Warum ich nicht auf Ärztedemos gehe

Immer wieder mal machen Ärzte von ihrem in unserer Verfassung garantierten Demonstrationsrecht Gebrauch. Mal sind es mehr, mal sind es weniger. Mal steigt eine Riesensause in Berlin, ein anderes Mal sind es nicht ganz so viele in Köln. Ab und zu sind’s die Krankenhauskollegen und mal die Anderen. Und gestern, ach ja, gestern da war’s dann wieder mal soweit.
Ja, gestern, da sind halt dann die Hausärzte auf die Barrikaden gegangen.
Ja.
Hmm.
Und?
Zwei von ihnen halten ein Transparent in die Kameras, auf dem steht: „Erst stirbt die Praxis, dann stirbt der Patient!“
Glaub ich nicht, was da steht.
Aber mich fragt ja keiner.
Das Photo dieser beiden Kollegen aus Essen verbreitete sich gestern lauffeuerartig durch Fernsehen und Internet und ist heute in den Printmedien zu sehen, allerdings nicht unbedingt immer auf der Titelseite.
Die Ärztezeitung berichtet ausführlich und tendenziell wohlwollend über die Veranstaltungen, Spiegel Online hingegen schlägt andere Töne an: „Ärzte sahnen trotz Wirtschaftsflaute kräftig ab!“ heißt es.
Die können wohl ihren Hals nicht voll kriegen, oder?
Hmmm.
Böse, böse, diese Unterstellung!
Also, ich bin nicht hingegangen. Weder gestern in Essen oder Sindelfingen noch im März in Köln noch vor zwei Jahren in Berlin.
Warum nicht?
Wollt Ihr es wirklich hören?
Aber ich will kein Nestbeschmutzer sein. Nee, wirklich nicht. Trotzdem muß es einmal gesagt werden:
Es gibt nämlich längst genug Geld!
Richtig, Leute, im deutschen Gesundheitswesen gibt’s irgendwo einen irrsinnig riesiggroßen gigantischen Haufen von Kohle, Asche, Schotter, Moos, Moneten, Marie und Penunzen.

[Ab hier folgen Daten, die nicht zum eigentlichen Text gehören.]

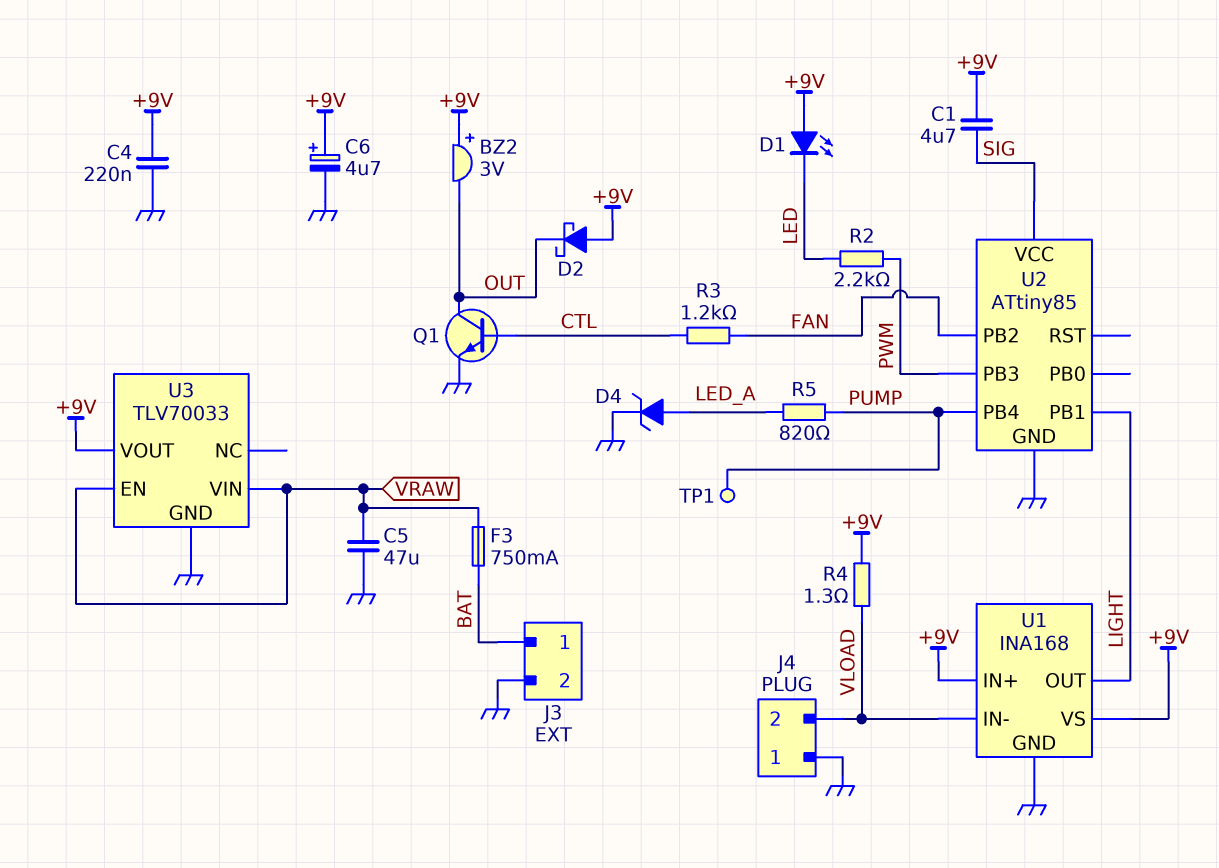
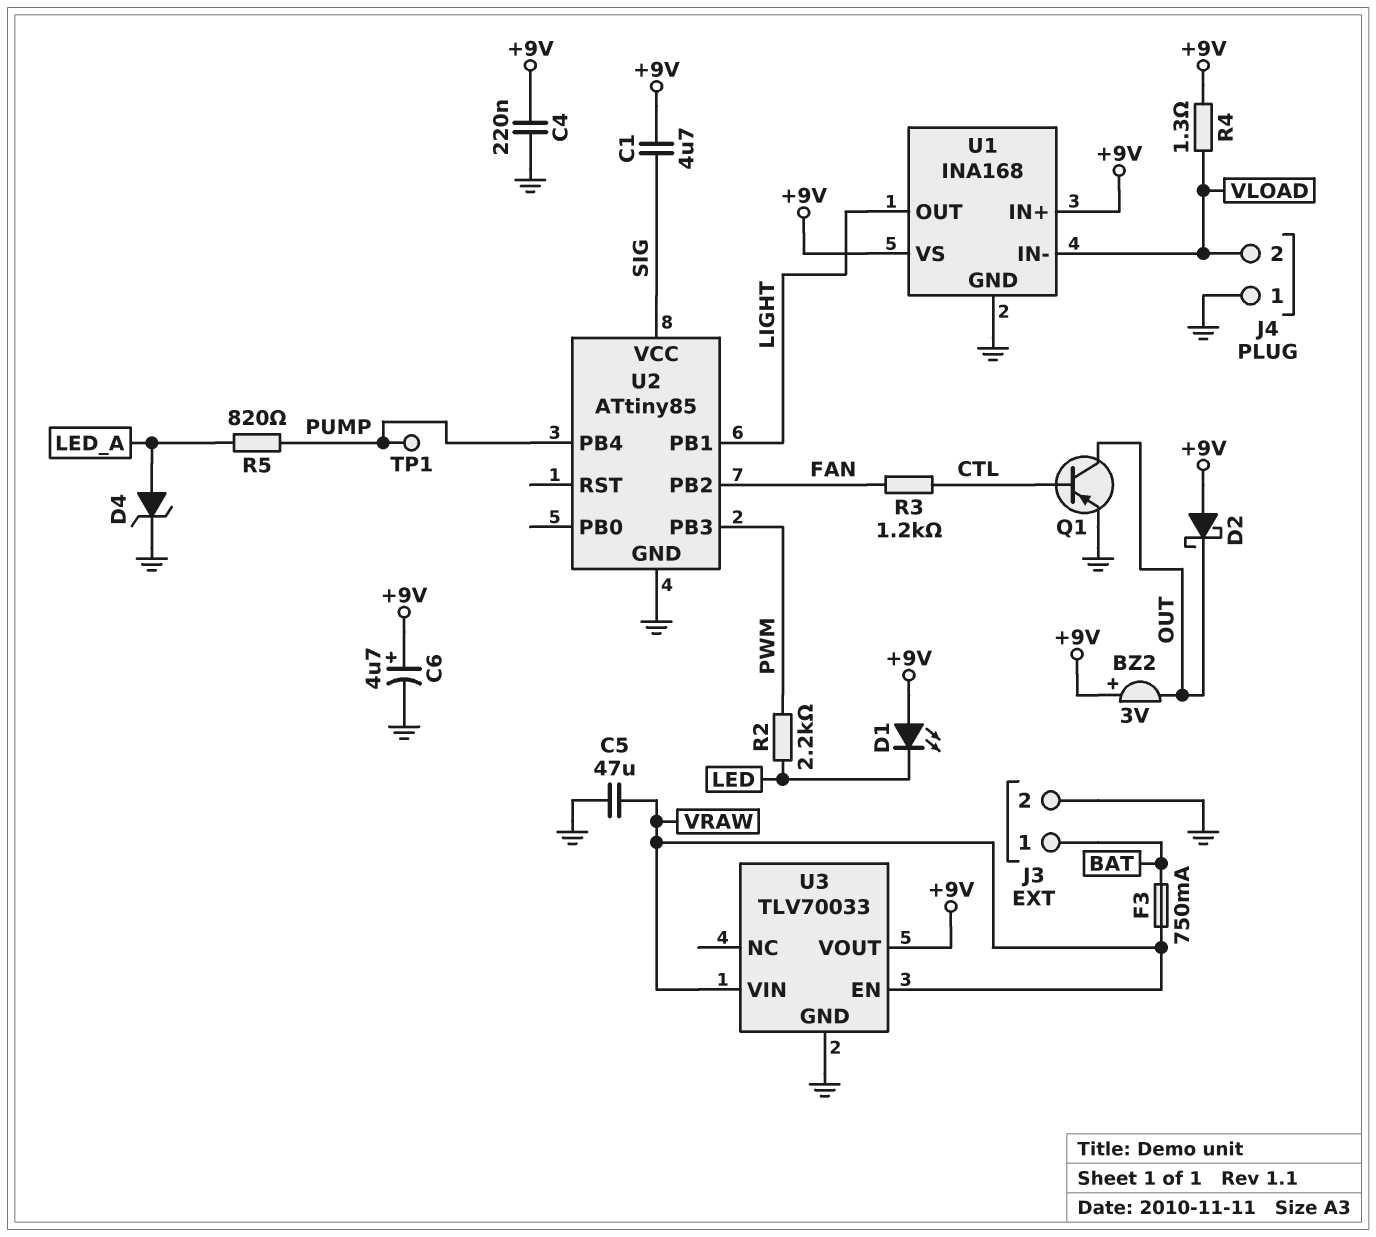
Q1: NPN (B CTL, C OUT, E GND) -> PNP (B CTL, C OUT, E GND)

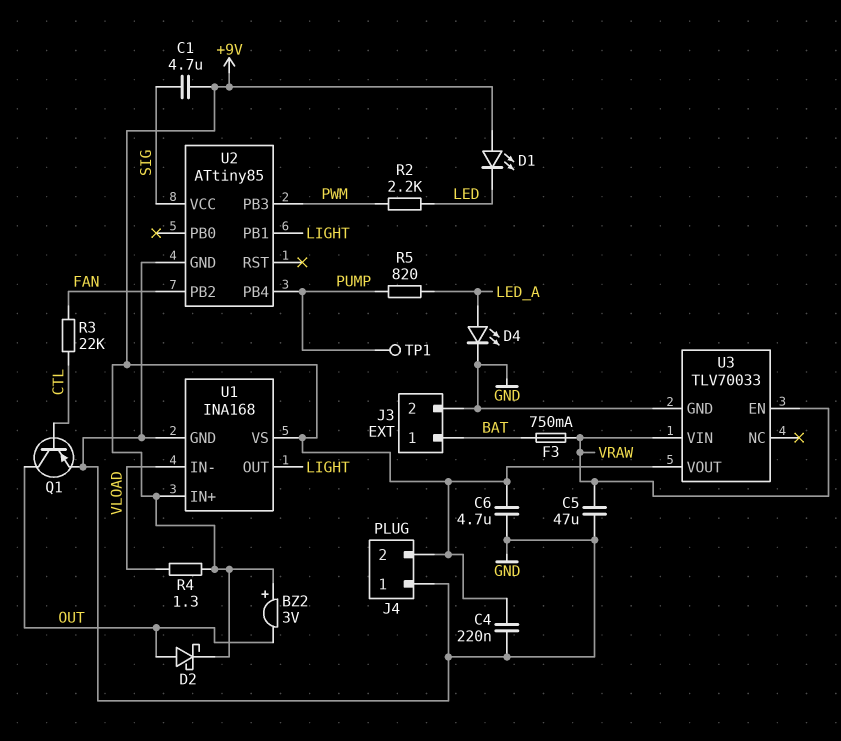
C6: 4.7uF (plus +9V, minus GND) -> 4.7uF (+9V, GND)
D2: schottky (A +9V, K OUT) -> schottky (A OUT, K +9V)
D4: zener (A LED_A, K GND) -> LED (A LED_A, K GND)
J4 pin 2: VLOAD -> +9V
R3: 1.2k (CTL, FAN) -> 22k (CTL, FAN)

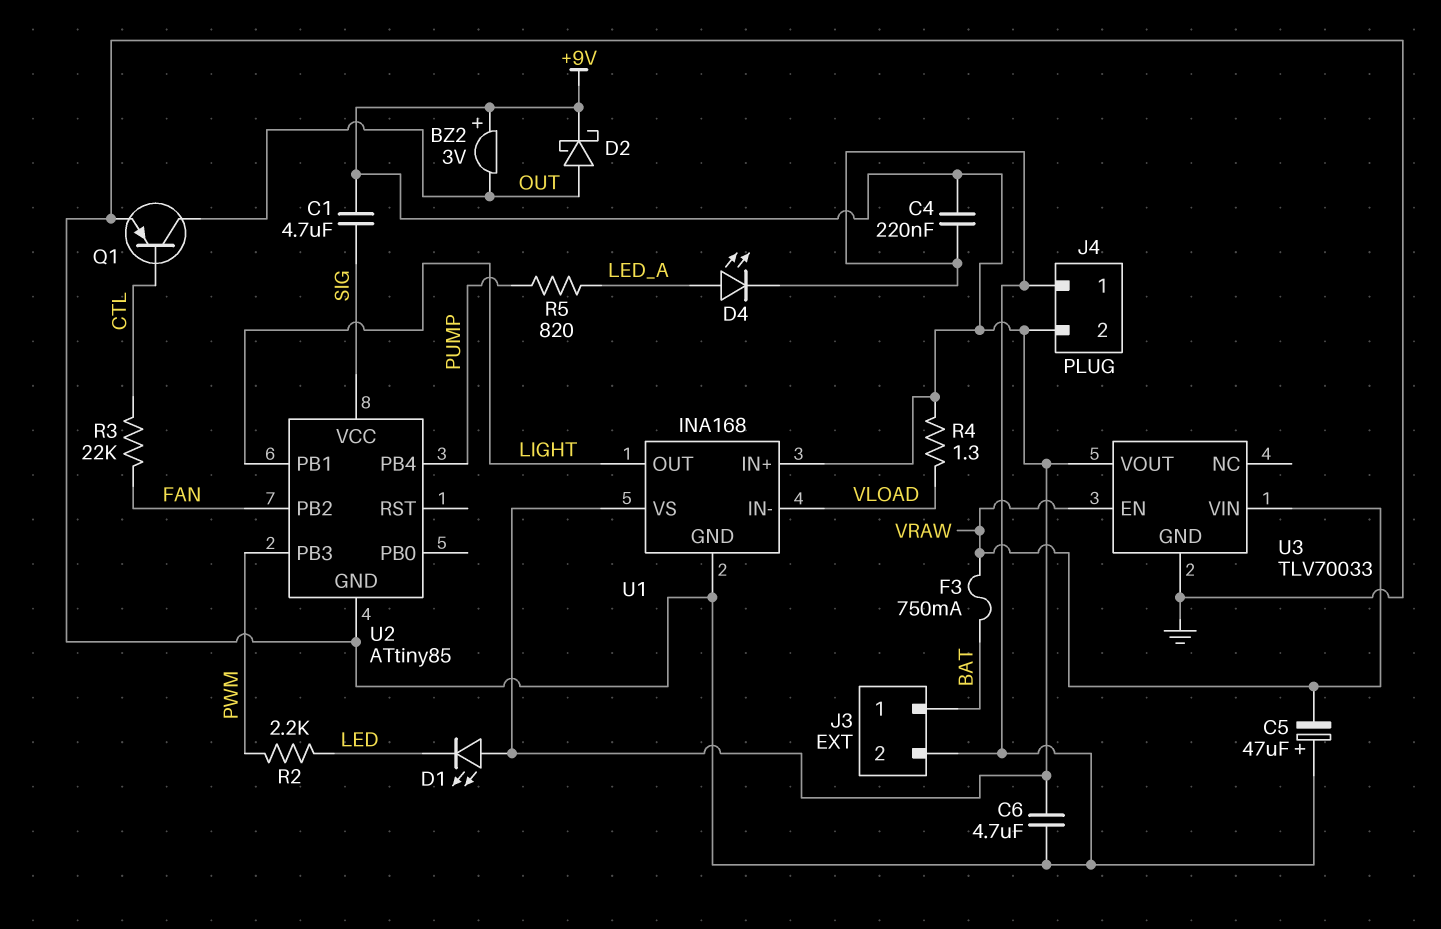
C5: 47uF (GND, VRAW) -> 47uF (plus GND, minus VRAW)
TP1: test point (PUMP) -> none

Und mehr davon gibt’s nicht. Geht einfach nicht! Oder wollt Ihr etwa, dass die Krankenkassenbeiträge noch weiter ansteigen, auf zwanzig oder dreißig Prozent?
Nee? Wirklich nich? Richtig, ich auch nicht!
Das deutsche Gesundheitssystem ist ein gigantisches Nudelsieb, da kippt man oben eine Menge rein und kaum etwas bleibt hängen.
Die Kohle versickert in der Bürokratie und bei den Kleptokraten der Pharmaindustrie, heißt es.
Aber jetzt stellen wir uns mal vor: Alle Bürokraten und Manager würden am nächsten Laternenmast aufgeknüpft und und die Pharmaindustrie wäre mit vorgehaltener Waffe zur kostenlosen Herausgabe ihrer überteuerten Schätze gezwungen. Alles, wirklich alles Geld käme bei den Ärzten an (Pflegepersonal und andere Gesundheitsberufe kriegen auch ein bißchen ab). Was würde passieren?
Richtig, einige Ärzte würden verdammt dick absahnen. Und zwar genau diejenigen, die das heute schon tun. Und die anderen kriegen nix ab.
Das ist es nämlich, was zum Himmel schreit: ein extrem unfairer und undurchschaubarer Verteilungskampf innerhalb der Ärzteschaft und allen möglichen anderen Interessengruppen (zu denen natürlich auch die Pharmaindustrie und jede Menge Bürokraten gehören).
Die Hausärzte schneiden dabei übrigens gar nicht so schlecht ab. Zumindest in einigen Bundesländern. Und da ist man gestern auch nicht auf die Straße gegangen sondern hat sich heimlich ins Fäustchen gelacht.